Yang Xianyi (; January 10, 1915 – November 23, 2009) was a Chinese literary translator, known for rendering many ancient and a few modern Chinese classics into English, including Dream of the Red Mansions.

Life and career
Born into a wealthy banking family in Tianjin, he was sent to Merton College, Oxford to study Classics in 1936. There he married Gladys Tayler. They had two daughters and a son, who committed suicide in 1979.

Yang and his wife returned to China in 1940, and began their decades long co-operation of introducing Chinese classics to the English-speaking world. Working for the Foreign Languages Press in Beijing, a government-funded publisher, the husband and wife team produced a number of quality translations. The works translated include classical Chinese poetry; such classic works as A Dream of the Red Mansions, The Scholars, Liu E's Mr. Decadent: Notes Taken in an Outing (), also known as The Travels of Lao Can, and some of Lu Xun's stories.

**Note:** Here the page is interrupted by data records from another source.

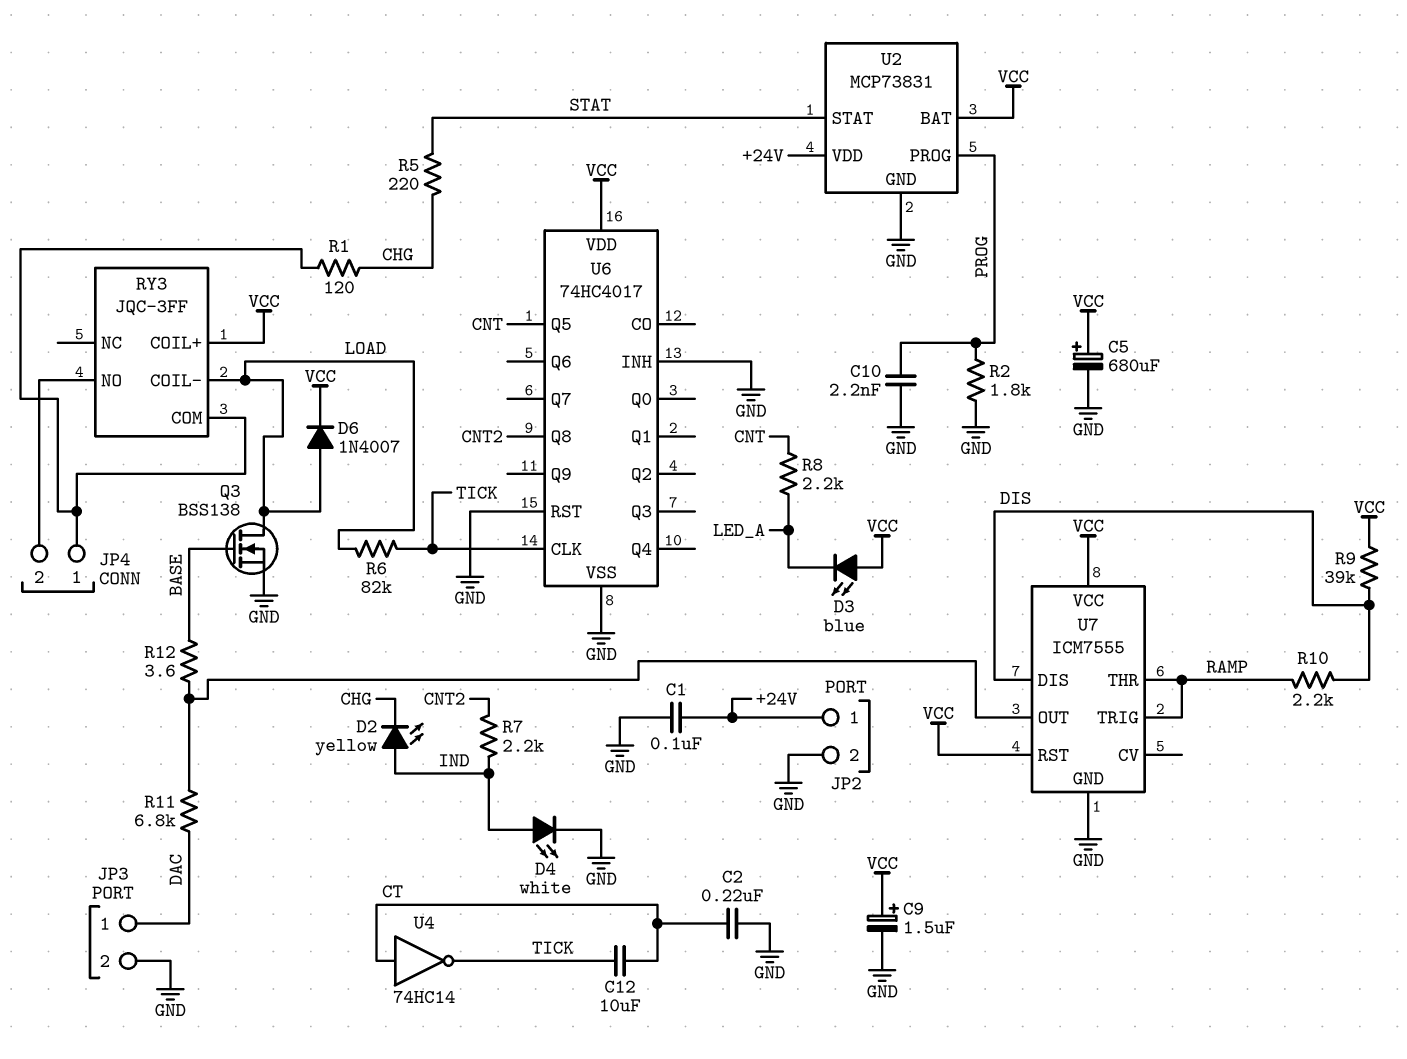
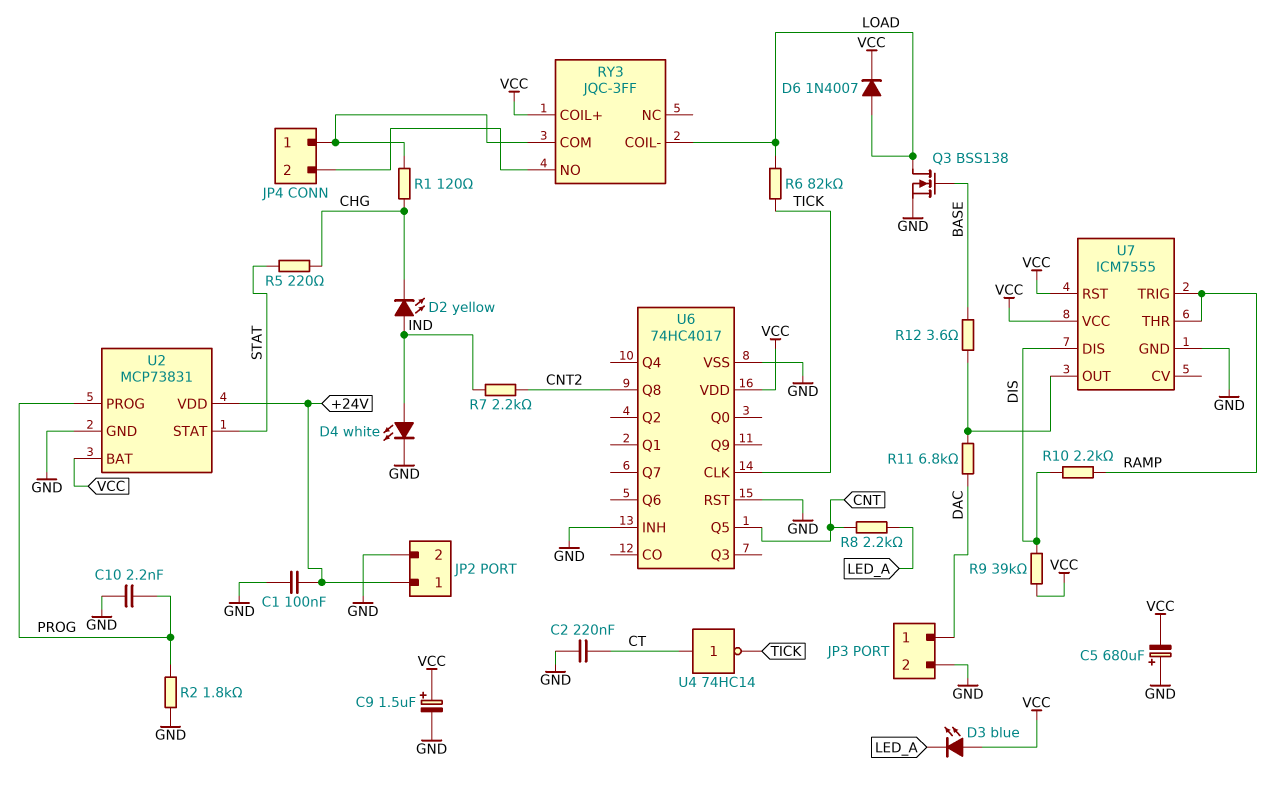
C5: 680uF (plus VCC, minus GND) -> 680uF (plus GND, minus VCC)
C12: 10uF (CT, TICK) -> none

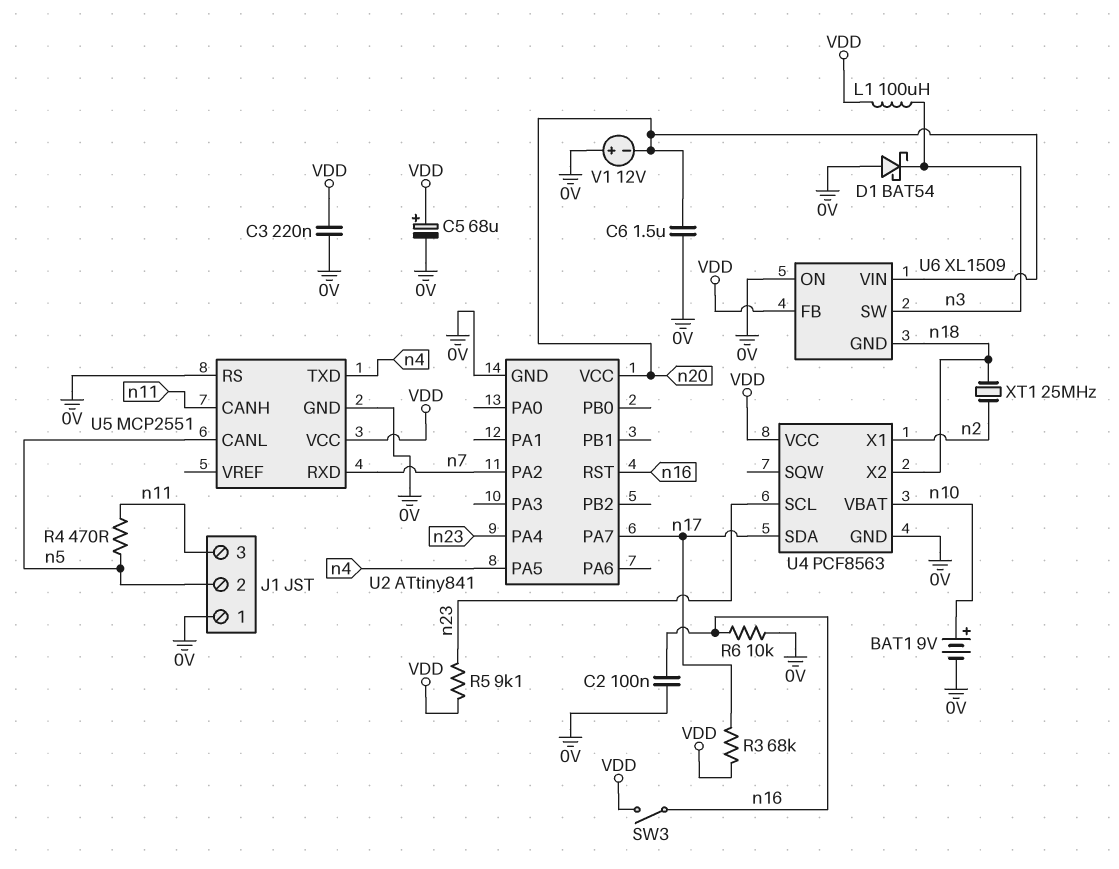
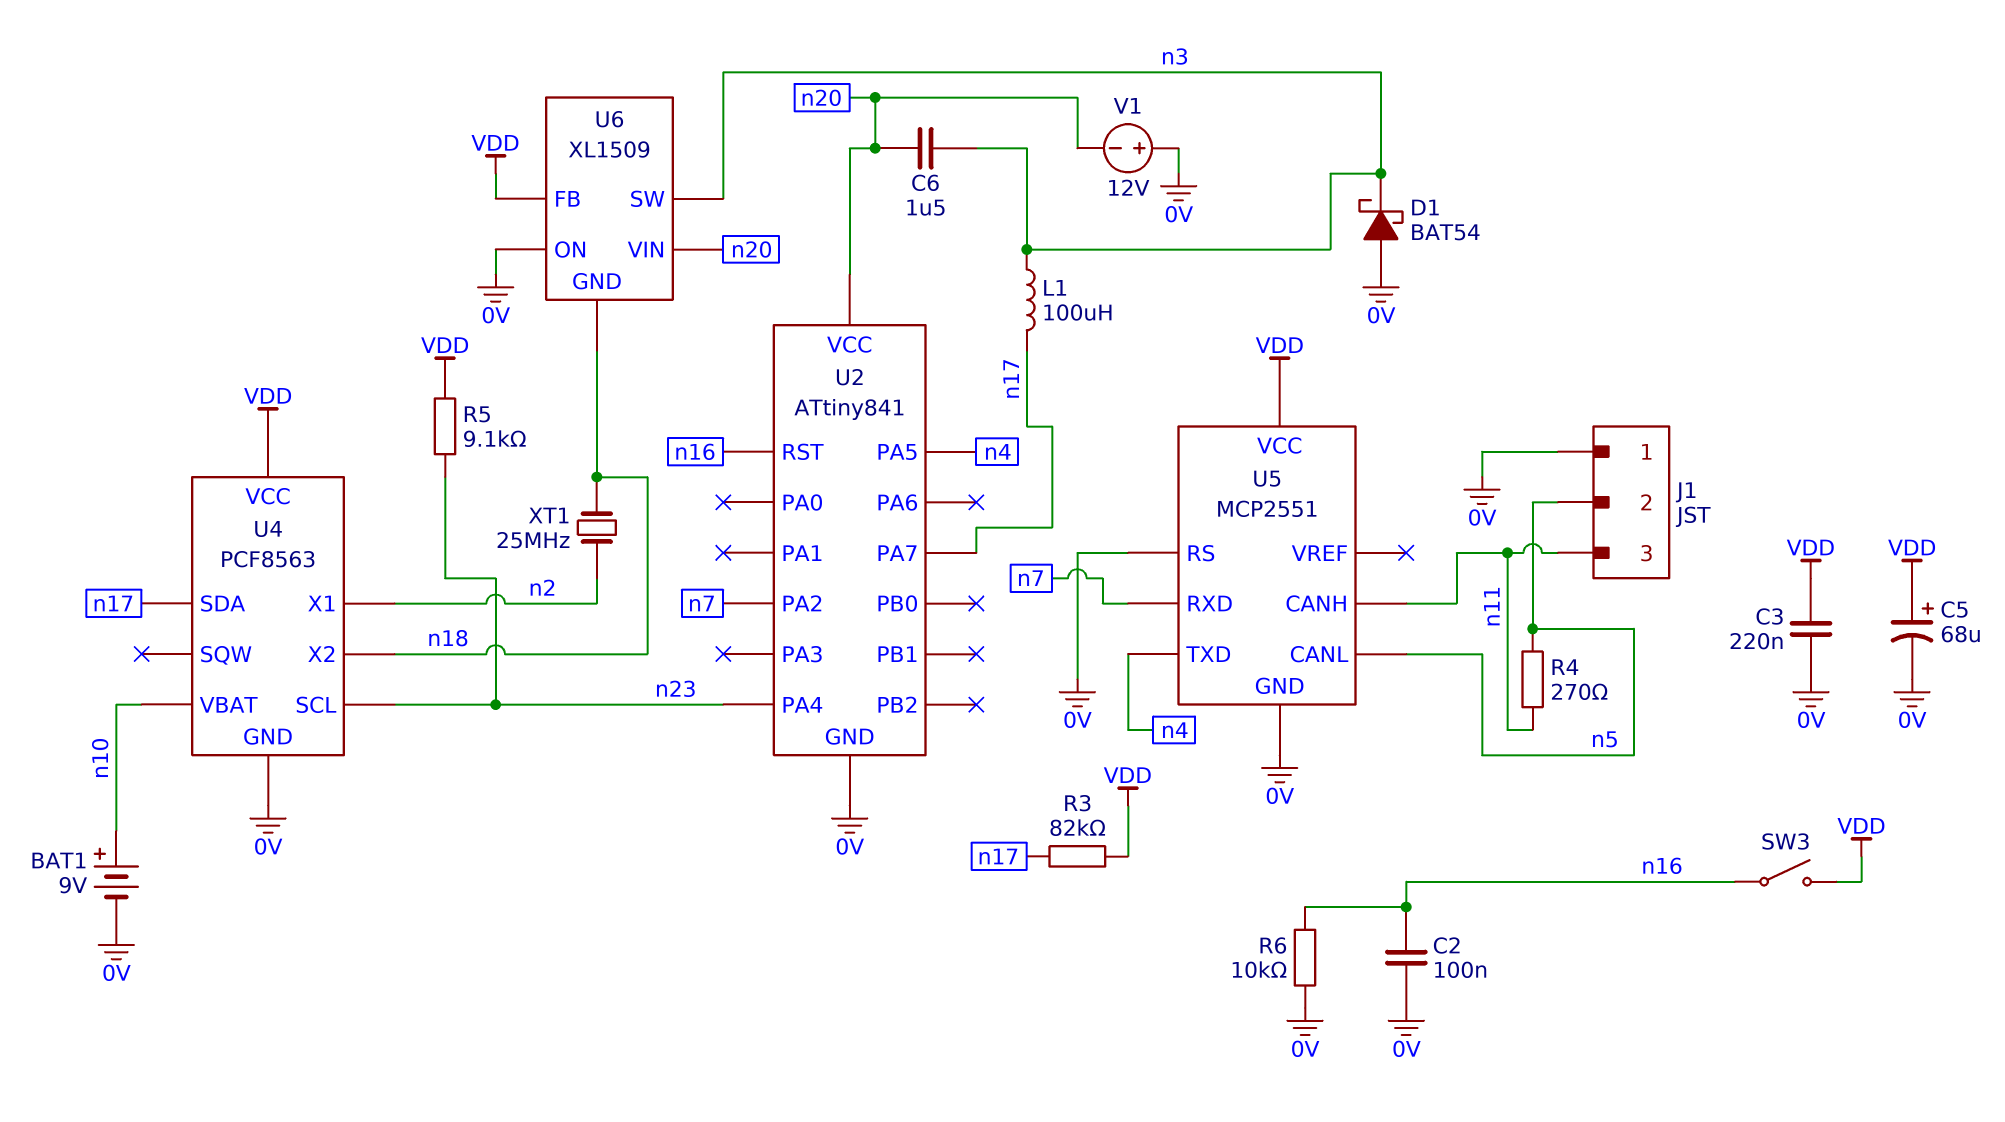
C6: 1.5uF (0V, n20) -> 1.5uF (n3, n20)
L1: 100uH (VDD, n3) -> 100uH (n3, n17)
R3: 68k (VDD, n17) -> 82k (VDD, n17)
R4: 470 (n5, n11) -> 270 (n5, n11)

Yang was also the first one to render the Odyssey into Chinese (prose) from the ancient Greek original. He also translated Aristophanes's Ornithes, Virgil's Georgics, La chanson de Roland and Bernard Shaw's Pygmalion into Chinese.

He narrowly escaped being labeled a "rightist" in 1957-58 for his frank speaking. However, Yang and his wife Gladys were imprisoned for four years as "class enemies" in 1968 during the Cultural Revolution. Gladys died in 1999.

He was also noted for writing doggerel. His autobiography, White Tiger, was published in 2003.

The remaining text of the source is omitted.